We are currently grinding through a unit on ecosystems – and while studying the natural world should be interesting and exciting, our required curriculum is loaded with trivia. Students are expected to know the parts of flowers and their role in the reproduction of plants. That means my kids are wrestling to remember terms that most adults have long forgotten – anthers, stamens, stigmas, styles, pistils and filaments. They are also expected to know the fundamentals of photosynthesis, cellular respiration and transpiration – as well as the differences between geo-, photo-, hydro- and thigmotropism.
And that’s only a small part of our unit.
We will tackle food chains next, memorizing terms like producer and consumer and decomposer. We will talk about the difference between the brown and green food web and the role that both play in sustaining life on earth. Students will be expected to know the unique biotic and abiotic factors that influence life in biomes ranging from the grasslands to the tundra and taiga.
I am just as miserable as my students are. I try not show it in class, but breathing life into what amounts to nothing more than a stale study of vocabulary is exhausting. My professional low point was bribing students with extra credit if they could come up with a REALLY FUN way to remember the difference between xylem and phloem. The result: Two different groups of kids working on raps and choreographing dance moves, channeling their inner-Psys all while committing to memory the difference between terms that they are bound to forget before the end of the month.

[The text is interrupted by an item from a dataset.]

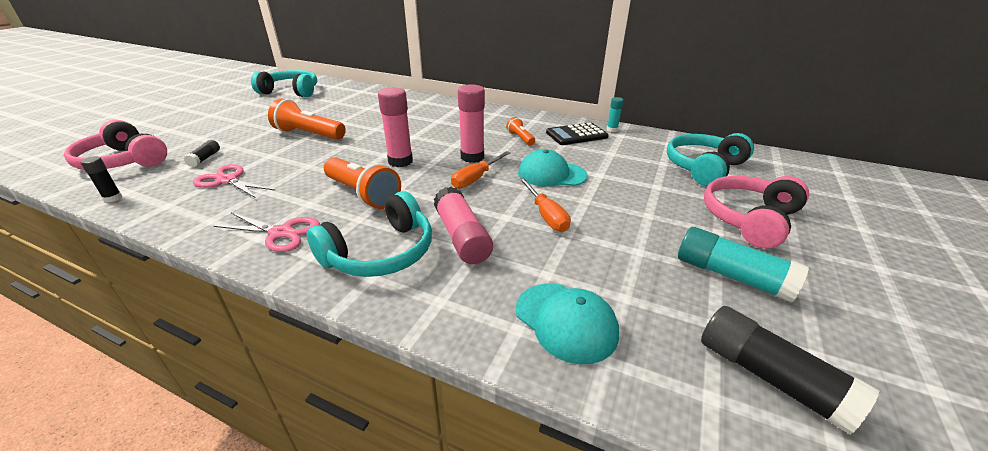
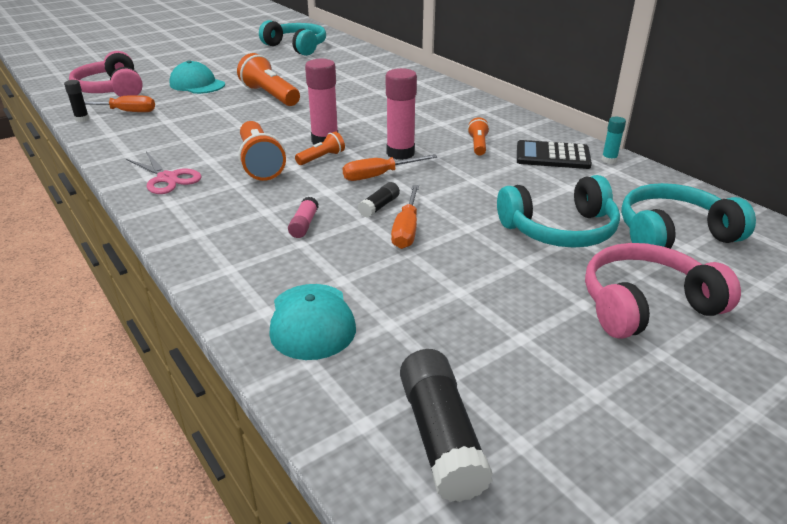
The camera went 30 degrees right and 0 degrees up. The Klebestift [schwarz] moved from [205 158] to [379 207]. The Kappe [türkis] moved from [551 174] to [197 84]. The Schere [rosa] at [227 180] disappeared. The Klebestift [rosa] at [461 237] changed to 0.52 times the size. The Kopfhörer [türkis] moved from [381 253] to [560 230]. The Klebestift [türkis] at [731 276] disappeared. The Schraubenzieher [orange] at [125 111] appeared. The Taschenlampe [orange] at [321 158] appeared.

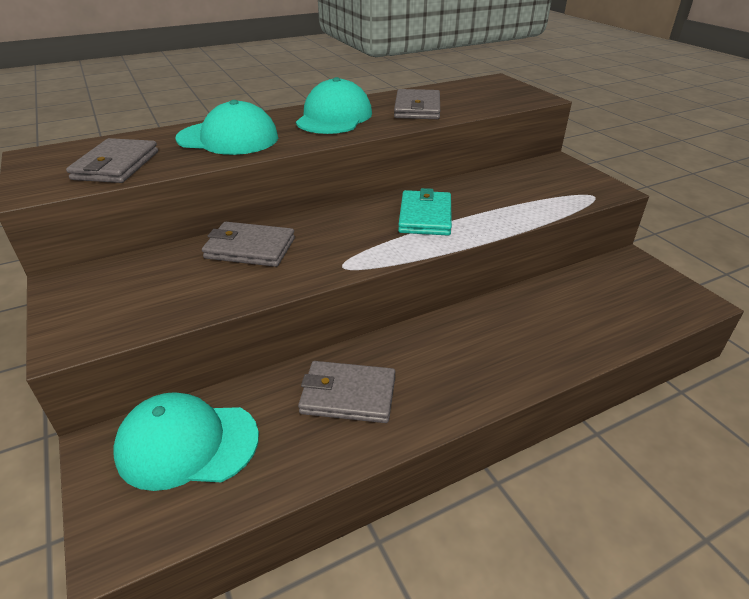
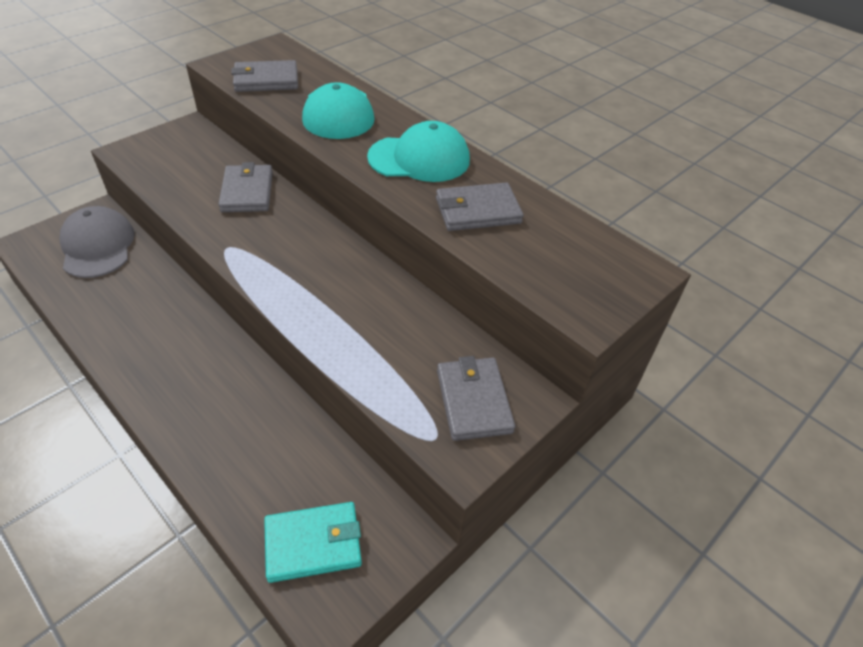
The camera went 70 degrees right and 10 degrees up. The Geldbörse [türkis] moved from [425 216] to [313 543]. The Geldbörse [grau] moved from [348 395] to [473 401]. The Kappe [türkis] at [187 444] became the Kappe [grau] at [97 246].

I’m disappointed in myself because I broke one of my own professional promises by using technology in a cheap attempt to sweeten an otherwise boring lesson. “If your video is a good one, we can post it to YouTube!” I caught myself saying, as if posting videos to YouTube automatically made the lesson more meaningful. Worse yet, I’m disappointed in myself because I know full well that lessons encouraging kids to memorize basic facts that no one really cares about is crappy teaching in action. I’ve fallen into a trap that Will Richardson – inspired by the work of John Seely Brown – detailed in a recent column here on Educating Modern Learners. I’m prioritizing explicit knowledge over tacit expertise in my classroom – and that’s an instructional mistake:
“What that means, in essence, is that memorizing knowledge that has been codified over time is increasingly an irrelevant effort in a moment where the half-life of that knowledge is getting shorter by the day. An emphasis on texts and facts in school, that stuff that has been made explicit over time, will not serve students as well as developing their ability to tap into the tacit expertise that individuals accrue in their day to day dealings in the actual world, not the past. That means an emphasis not on standard curriculum as much as it means building literacy in connecting, creating, and curating within the global networks and communities that we now have access to online.”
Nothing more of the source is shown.